Kommerzielle Dokumentlieferdienst-Nutzung an der Bibliothek der WU Wien


Erfahrungsbericht aus der Bibliothek der Wirtschaftsuniversität Wien

Michael Bracsevits

Die Fernleihe und die Dokumentenbeschaffung sind in Österreichs Bibliothekswelt seit jeher ein Stiefkind. Erst jetzt beginnen zögernd die ersten Veränderungen, vor drei Jahren gab es nicht mehr als ein paar Projekte, ein paar Einzelinitiativen, die eine oder andere Arbeitsgruppe, und viel Gejammer seitens der Benutzer ob der langen Lieferdauer. Jetzt, 1998, gibt es ein paar Projekte, ein paar Einzelinitiativen, die eine oder andere Arbeitsgruppe und viel Gejammer ob der langen Lieferdauer. Alle Hoffnung richtet sich derzeit in Österreich auf ein neues flächendeckendes Bibliothekssystem, das soll langfristig alle Probleme lösen, allerdings ist moderne Literaturbeschaffung mehr als nur das Anfordern von Büchern per Mausklick.

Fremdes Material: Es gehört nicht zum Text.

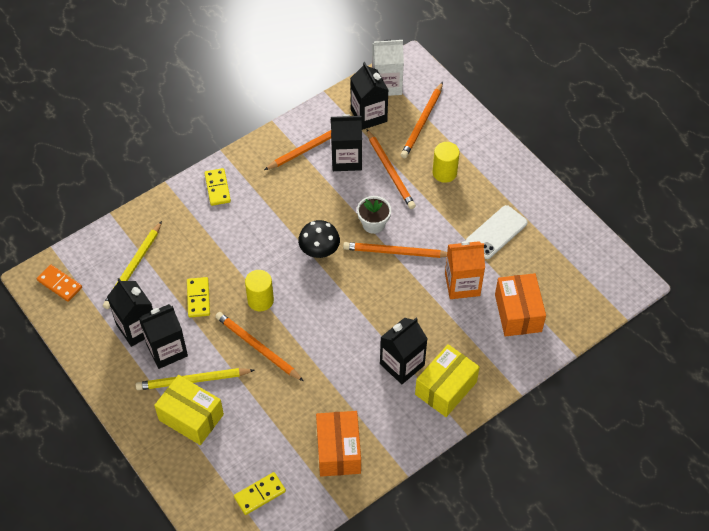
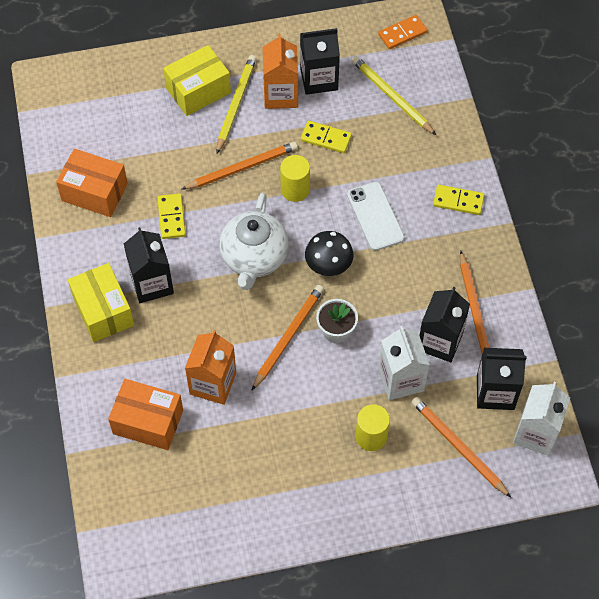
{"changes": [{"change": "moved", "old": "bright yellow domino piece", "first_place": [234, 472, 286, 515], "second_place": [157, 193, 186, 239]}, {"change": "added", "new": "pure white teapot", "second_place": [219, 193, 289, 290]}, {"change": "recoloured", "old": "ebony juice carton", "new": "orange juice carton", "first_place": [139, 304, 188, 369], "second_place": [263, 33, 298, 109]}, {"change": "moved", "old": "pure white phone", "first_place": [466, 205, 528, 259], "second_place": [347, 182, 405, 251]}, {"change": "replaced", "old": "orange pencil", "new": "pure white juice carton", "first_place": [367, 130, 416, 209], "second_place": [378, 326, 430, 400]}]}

Das Fehlen der Möglichkeit schneller Dokumentlieferung war einer der Gründe, warum wir an der Bibliothek der WU nach Alternativen zu suchen begannen. Daher haben wir vor rund drei Jahren mit der Nutzung kommerzieller und öffentlicher Dokumentlieferdienste begonnen.

Grund dafür war die zunehmende Frustration unserer Benutzer über die Langsamkeit und "Begrenztheit" der traditionellen Fernleihe. Wie in vielen Bibliotheken, stehen Literatursuchenden in der WU zahllose Datenbanken auf CD-ROM zur Verfügung. Die darin durchgeführten Suchen sind zwar meist von Erfolg gekrönt, in den seltensten Fällen hat der Suchende aber nachher mehr als eine Fülle von Abstracts und Literaturzitaten; Volltexte sind rar. Und wenn vorhanden, machen Sie meistens eher Appetit auf mehr, die Suche nach den kompletten Beiträgen oder zusätzlichen Artikeln geht also weiter.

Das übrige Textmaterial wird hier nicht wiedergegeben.